Er hat jedes Mal nur einen Wurf. Wo ansonsten viele Versuchssude eingebraut werden, um zu einem Rezept zu kommen, ist das Axel Kiesbye bei seinen Waldbieren nur bedingt möglich. Denn die geernteten Mengen der Zutaten aus den Wäldern der Bundesforste sind begrenzt. Zumal es heuer – bei der neunten Auflage der mittlerweile recht legendären Biere – um die Elsbeere (Sorbus torminalis) ging. Und die ist eine Seltenheit geworden. 2018 war glücklicherweise ein gutes Erntejahr für das rare Rosengewächs, das im Forstrevier Breitenfurt 30 Kilogramm der Früchte ergab, „die botanisch eigentlich ein bis zwei Zentimeter kleine Äpfel sind“ (©Kiesbye).
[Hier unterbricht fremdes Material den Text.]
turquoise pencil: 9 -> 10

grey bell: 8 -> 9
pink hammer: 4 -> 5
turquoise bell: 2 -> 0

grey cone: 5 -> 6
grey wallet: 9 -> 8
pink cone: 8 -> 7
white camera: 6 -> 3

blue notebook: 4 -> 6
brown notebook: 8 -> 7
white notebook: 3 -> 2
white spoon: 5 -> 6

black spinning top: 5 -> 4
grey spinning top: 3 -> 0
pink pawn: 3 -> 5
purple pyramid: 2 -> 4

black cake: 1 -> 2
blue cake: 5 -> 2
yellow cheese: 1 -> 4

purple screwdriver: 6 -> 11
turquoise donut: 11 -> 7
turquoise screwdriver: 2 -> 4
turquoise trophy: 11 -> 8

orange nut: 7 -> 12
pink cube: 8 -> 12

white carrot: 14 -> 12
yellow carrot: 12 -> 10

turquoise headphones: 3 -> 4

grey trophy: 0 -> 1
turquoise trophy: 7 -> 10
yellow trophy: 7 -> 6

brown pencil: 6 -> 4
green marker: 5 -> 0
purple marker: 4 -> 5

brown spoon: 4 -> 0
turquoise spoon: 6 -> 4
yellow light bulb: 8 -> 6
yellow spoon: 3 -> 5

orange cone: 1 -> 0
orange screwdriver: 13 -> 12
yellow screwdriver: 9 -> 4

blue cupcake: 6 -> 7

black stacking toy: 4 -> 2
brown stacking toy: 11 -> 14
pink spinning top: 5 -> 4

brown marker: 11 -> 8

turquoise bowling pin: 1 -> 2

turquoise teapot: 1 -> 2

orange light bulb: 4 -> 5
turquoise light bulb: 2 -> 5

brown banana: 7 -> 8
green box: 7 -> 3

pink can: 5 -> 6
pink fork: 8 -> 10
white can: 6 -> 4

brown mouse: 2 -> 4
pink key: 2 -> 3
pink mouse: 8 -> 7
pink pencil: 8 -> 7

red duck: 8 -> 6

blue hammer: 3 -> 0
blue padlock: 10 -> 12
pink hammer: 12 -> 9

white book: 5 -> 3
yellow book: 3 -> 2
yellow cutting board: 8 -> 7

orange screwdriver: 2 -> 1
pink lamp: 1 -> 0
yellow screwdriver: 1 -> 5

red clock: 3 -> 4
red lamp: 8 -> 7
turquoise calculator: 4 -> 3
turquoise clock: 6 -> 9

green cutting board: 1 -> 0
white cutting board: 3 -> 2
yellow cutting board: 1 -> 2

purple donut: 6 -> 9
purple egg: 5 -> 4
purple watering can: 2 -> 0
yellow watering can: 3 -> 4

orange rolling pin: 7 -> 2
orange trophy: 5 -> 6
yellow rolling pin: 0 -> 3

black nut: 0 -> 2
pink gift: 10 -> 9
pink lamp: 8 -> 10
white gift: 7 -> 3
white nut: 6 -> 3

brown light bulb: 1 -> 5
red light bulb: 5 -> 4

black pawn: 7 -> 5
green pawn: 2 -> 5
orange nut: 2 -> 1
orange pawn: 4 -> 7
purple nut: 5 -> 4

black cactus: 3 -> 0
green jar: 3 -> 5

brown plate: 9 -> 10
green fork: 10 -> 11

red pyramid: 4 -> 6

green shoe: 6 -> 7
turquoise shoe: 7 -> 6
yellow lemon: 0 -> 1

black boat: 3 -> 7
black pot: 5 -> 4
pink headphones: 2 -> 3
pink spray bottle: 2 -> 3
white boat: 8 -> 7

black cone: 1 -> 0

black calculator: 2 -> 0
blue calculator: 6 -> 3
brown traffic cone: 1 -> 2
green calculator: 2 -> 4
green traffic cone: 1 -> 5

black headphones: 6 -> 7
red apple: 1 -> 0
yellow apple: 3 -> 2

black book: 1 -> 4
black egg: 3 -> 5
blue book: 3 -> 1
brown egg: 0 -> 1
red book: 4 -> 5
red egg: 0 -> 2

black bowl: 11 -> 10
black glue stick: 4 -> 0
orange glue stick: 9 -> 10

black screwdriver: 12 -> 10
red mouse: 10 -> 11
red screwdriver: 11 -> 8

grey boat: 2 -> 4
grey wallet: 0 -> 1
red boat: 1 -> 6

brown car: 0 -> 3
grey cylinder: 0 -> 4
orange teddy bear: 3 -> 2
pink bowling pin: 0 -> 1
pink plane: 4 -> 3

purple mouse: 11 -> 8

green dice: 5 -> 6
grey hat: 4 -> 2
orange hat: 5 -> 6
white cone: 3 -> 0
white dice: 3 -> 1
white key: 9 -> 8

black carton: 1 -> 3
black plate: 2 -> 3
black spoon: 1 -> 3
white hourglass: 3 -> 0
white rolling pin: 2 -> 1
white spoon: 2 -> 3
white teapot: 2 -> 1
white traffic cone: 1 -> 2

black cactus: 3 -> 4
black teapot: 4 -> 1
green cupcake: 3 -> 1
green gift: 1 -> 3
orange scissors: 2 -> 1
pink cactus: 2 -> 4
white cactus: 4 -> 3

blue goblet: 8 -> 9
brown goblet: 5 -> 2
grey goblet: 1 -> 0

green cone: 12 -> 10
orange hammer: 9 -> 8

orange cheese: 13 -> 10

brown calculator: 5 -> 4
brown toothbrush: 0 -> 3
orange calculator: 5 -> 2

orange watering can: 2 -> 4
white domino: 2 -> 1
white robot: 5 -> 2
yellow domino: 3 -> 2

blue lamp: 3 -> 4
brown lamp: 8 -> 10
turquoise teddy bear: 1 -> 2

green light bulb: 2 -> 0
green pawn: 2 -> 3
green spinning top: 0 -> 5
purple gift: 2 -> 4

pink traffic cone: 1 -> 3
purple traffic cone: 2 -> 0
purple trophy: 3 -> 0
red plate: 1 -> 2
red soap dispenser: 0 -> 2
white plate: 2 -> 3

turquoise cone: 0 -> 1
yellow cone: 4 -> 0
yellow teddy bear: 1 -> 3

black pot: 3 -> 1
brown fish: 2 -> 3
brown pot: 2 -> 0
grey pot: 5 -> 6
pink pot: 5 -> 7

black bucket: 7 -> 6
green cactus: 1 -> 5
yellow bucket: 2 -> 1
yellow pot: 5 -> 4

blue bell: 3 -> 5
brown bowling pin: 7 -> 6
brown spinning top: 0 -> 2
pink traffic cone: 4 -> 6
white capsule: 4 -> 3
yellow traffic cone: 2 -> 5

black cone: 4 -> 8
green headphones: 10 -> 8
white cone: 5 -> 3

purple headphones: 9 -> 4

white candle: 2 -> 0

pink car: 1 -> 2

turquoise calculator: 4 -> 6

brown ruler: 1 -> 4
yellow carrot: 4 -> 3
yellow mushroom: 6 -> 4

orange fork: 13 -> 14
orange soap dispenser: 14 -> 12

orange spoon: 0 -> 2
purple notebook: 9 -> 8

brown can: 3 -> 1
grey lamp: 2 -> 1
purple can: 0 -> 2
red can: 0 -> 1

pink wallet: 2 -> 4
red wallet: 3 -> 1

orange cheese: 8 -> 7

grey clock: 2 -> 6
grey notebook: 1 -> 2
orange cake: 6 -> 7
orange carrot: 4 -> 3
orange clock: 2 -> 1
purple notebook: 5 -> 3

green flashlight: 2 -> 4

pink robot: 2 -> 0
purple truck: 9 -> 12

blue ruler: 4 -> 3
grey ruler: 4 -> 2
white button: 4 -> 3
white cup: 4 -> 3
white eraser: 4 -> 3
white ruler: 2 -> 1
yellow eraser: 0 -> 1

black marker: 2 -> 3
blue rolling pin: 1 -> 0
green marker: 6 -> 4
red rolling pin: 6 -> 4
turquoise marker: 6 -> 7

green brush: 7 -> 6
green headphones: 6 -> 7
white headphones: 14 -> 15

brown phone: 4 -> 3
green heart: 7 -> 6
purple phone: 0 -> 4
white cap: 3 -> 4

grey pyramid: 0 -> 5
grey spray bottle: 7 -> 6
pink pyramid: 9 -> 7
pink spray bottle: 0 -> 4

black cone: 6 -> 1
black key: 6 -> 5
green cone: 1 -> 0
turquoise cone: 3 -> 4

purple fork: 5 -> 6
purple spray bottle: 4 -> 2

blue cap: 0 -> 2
Die auch „Aschitzn“ oder „Adlitzbeeren“ genannten Elsbeeren galten einst als Medizin gegen Bauchschmerzen und Durchfall, die „Ruhrbirne“ und „Darmbeere“ zeigen das als Synonyme noch an. Doch damit lassen sich auch 30.000 Liter Bier aromatisieren, die „Aufklärungsarbeit mit Geschmack“ leisten sollen. So formulierte es ÖBf-Vorstand Rudolf Freidhager, der den „Spätblüher“ mit dem teuren Holz anlässlich der heurigen Bier-Edition kurz porträtierte.
Die Früchte der Elsbeer-Bäume wurden dann gefroren, um den Gerbstoff zu senken. Aus dem rötlichen Fruchtmus extrahierte Brau-Düsentrieb Kiesbye dann auch die Wild-Hefen, denn eigentlich sollte damit die Gärung starten. Daraus wurde letztlich nichts, das Waldbier entstand aus einer Mischung von obergäriger Hefe, die aber nicht ganz durchkam bei den wild gesammelten Früchten, später sorgte untergärige Hefe für die Würze der heurigen Edition. Mit Cascade-Hopfen in der kalten Phase, dem Lagertank, „gestopft“, wie das Brauer sagen, kam das Elsbeeren-Bier dann auf die Flasche (wie immer gibt es auch reichlich 0,75-Liter-Gebinde davon).
Der erste Duft ist von der jugendlichen Intensität „junger“ Biere geprägt; der Cascade-Hopfen bringt Kiwi und Grapefruit als exotische Duftnoten ins leicht harzige Duftbild ein (Freunde illegaler Rauchwaren werden vielleicht auch ein leises „Orange bud“ murmeln). Die Rezenz des Elsbeeren-Biers fällt gut aus und leitet eine Art Drei-Akter ein. Denn auf die frischen Limetten-Schalen des Antrunks folgt als Mittelteil ein malziges Herzstück. Diesem, der obergärigen Hefe geschuldeten, Karamell-Intermezzo schließt sich dann die deutliche Geschmacksfährte der verwendeten Wildfrüchte an: Zartes Marzipan, das an Kirschblüten (Sakura) erinnert, leitet den finalen Akt ein. In ihm lässt eine leichte, vegetale Schärfe im Stile eines Kresse-Brots das 2019er Waldbier dann ausklingen.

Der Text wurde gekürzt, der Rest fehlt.